Sep 6, 2011, 2:03 PM
More than 100 human rights defenders and activists, representatives of civil society organizations, UN and African Union officials are currently gathered in Banjul for the Forum on the Participation of NGOs in the 53rd Ordinary Session of the African Commission on Human and Peoples’ Rights and the 27th African Human Rights Book Fair.
The forum, organized by the African Centre for Democracy and Human Rights Studies, ACDHRS, in collaboration with the African Commission, opened on Saturday at the Kairaba Beach Hotel.
The objective of the forum is to foster cooperation among and between NGOs, as well as with the African Commission, with the aim of promoting and protecting human rights in Africa.
The forum provides an important platform for stakeholders to address challenges; exchange views and explore practical approaches and experiences.
The forum also coincided with the African Centre’s 27th African Human Rights Book Fair, which seeks to give human rights NGOs the opportunity to share their publications, working tools and other materials with other NGOs, and to promote networking on the continent and beyond.
In a statement delivered on his behalf at the opening ceremony by Raymond Sock, Chief Justice of The Gambia, Lamin Jobarteh, the Attorney General and Minister of Justice, said from their role in setting international human rights standards and documenting human rights violations to their advocacy role in lobbying for the effective enforcement of the provisions enshrined in human rights instruments, NGOs are increasingly becoming indispensable.
‘In recent years, we have witnessed a multiplicity in the numbers of NGOs in the African continent, a clear manifestation of the increase in pluralism and democracy in spite of the fact that some authoritarian governments have either outlawed or restricted NGOs in their operations,’ he stated.
Noting that it is only through concerted efforts that we can overcome the challenges facing our countries, regions and our continent at large, Jobarteh called for working together among governments and NGO, bearing in mind the heavy responsibility the people attached to this relationship.
According to him, while there has been marked progress in improving the democracy and human rights situation in some areas in the continent, a lot more remains to be done in other parts of the continent as gross human rights violations continue on a day-to-day basis.
Africa, he added, therefore has a long way to go in relation to its development and human rights record.
Catherine Dupe Atoki, Chairperson of the African Commission on Human and Peoples’ Rights, said the forum is convening at a time when the African Union, former OAU, is preparing to celebrate its golden jubilee.
According to her, half of a century of the existence of any organization is indeed worth celebrating and affords them an opportunity to assess the distance travelled as a continent, and the place of human rights promotion and protection in this journey.
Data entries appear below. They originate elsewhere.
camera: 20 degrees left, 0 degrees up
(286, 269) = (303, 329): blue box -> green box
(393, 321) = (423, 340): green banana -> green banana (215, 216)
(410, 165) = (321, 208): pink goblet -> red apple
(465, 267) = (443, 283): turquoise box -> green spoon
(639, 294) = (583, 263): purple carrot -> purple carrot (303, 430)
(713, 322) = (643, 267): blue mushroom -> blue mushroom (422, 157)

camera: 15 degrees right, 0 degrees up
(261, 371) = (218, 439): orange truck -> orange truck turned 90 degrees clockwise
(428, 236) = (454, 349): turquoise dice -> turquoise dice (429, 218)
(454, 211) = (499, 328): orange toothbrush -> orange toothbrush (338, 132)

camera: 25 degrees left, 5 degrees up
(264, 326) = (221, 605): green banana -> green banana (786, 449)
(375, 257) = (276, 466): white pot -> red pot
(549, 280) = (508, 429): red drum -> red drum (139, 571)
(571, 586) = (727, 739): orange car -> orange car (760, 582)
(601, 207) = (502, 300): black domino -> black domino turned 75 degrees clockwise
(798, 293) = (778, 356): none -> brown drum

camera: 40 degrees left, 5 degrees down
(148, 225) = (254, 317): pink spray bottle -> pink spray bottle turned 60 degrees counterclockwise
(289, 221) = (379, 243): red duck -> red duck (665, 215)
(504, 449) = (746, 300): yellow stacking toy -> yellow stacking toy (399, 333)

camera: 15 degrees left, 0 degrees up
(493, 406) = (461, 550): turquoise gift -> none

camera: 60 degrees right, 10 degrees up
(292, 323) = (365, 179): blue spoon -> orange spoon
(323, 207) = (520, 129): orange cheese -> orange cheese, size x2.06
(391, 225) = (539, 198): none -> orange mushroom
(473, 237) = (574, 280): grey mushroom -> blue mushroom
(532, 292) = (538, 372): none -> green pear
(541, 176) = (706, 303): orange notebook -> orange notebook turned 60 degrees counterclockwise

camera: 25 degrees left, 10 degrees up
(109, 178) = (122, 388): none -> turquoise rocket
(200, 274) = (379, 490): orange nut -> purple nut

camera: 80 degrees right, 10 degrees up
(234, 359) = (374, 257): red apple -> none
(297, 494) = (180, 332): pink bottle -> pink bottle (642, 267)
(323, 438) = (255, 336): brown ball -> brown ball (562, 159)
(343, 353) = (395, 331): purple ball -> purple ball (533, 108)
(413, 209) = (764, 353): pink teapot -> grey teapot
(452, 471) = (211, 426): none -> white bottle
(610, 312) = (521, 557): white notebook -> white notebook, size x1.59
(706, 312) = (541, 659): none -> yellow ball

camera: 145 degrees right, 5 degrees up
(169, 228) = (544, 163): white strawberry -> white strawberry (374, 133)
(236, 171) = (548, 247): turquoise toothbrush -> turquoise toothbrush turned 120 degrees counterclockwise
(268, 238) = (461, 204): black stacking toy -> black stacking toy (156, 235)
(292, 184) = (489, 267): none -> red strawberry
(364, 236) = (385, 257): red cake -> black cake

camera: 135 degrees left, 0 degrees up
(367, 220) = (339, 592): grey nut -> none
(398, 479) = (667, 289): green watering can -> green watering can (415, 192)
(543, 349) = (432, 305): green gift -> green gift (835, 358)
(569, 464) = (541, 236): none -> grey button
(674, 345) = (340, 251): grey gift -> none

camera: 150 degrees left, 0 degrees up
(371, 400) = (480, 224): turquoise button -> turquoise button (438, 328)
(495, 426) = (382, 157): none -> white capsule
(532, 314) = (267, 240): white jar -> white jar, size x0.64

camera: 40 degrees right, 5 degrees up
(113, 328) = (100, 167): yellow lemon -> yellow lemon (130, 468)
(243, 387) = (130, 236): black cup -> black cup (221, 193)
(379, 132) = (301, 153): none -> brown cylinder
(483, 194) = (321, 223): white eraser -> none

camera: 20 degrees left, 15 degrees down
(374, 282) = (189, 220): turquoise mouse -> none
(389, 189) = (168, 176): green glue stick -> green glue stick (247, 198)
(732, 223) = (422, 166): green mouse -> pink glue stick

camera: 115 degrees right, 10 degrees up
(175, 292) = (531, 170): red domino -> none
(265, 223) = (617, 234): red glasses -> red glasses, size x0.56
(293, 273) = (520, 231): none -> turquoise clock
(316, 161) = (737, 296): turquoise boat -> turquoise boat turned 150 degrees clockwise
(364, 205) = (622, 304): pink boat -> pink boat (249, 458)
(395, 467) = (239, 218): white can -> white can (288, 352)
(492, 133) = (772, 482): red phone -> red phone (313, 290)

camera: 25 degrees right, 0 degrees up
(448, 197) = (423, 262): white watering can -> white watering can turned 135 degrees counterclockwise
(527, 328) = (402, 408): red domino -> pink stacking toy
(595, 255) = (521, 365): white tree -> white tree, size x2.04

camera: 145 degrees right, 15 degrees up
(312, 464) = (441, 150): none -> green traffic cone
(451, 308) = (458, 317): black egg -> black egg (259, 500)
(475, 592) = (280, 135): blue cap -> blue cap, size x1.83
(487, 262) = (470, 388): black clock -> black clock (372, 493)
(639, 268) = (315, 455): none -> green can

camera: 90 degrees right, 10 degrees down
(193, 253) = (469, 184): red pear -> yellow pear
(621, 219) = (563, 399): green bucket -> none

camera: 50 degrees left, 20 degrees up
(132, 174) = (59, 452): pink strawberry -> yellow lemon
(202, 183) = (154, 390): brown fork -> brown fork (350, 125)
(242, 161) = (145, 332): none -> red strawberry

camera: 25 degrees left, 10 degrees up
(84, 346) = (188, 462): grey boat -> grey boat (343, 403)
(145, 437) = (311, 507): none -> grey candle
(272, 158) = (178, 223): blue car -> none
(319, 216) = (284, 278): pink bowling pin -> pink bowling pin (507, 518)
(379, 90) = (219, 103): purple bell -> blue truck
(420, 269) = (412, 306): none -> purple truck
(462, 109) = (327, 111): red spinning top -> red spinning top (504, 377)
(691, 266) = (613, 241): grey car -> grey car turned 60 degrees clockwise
She stated that the Commission in recognizing the importance of NGOs and their vital roles in the promotion and protection of human rights in the continent, provided a space by granting observer status to NGOs.
‘Today, Africa has a human rights system comprising of numerous instruments and institutions with a human rights mandate, the implementation of which cannot be effectively actualized without the active, consistent support and collaboration of NGOs.
However, she added, despite the collaborative efforts, the African continent still continues to be plagued with serious and widespread human rights violations and armed conflicts, as well as social and political unrest that has continued unabated, leading to appalling human rights abuses in many parts of the continent.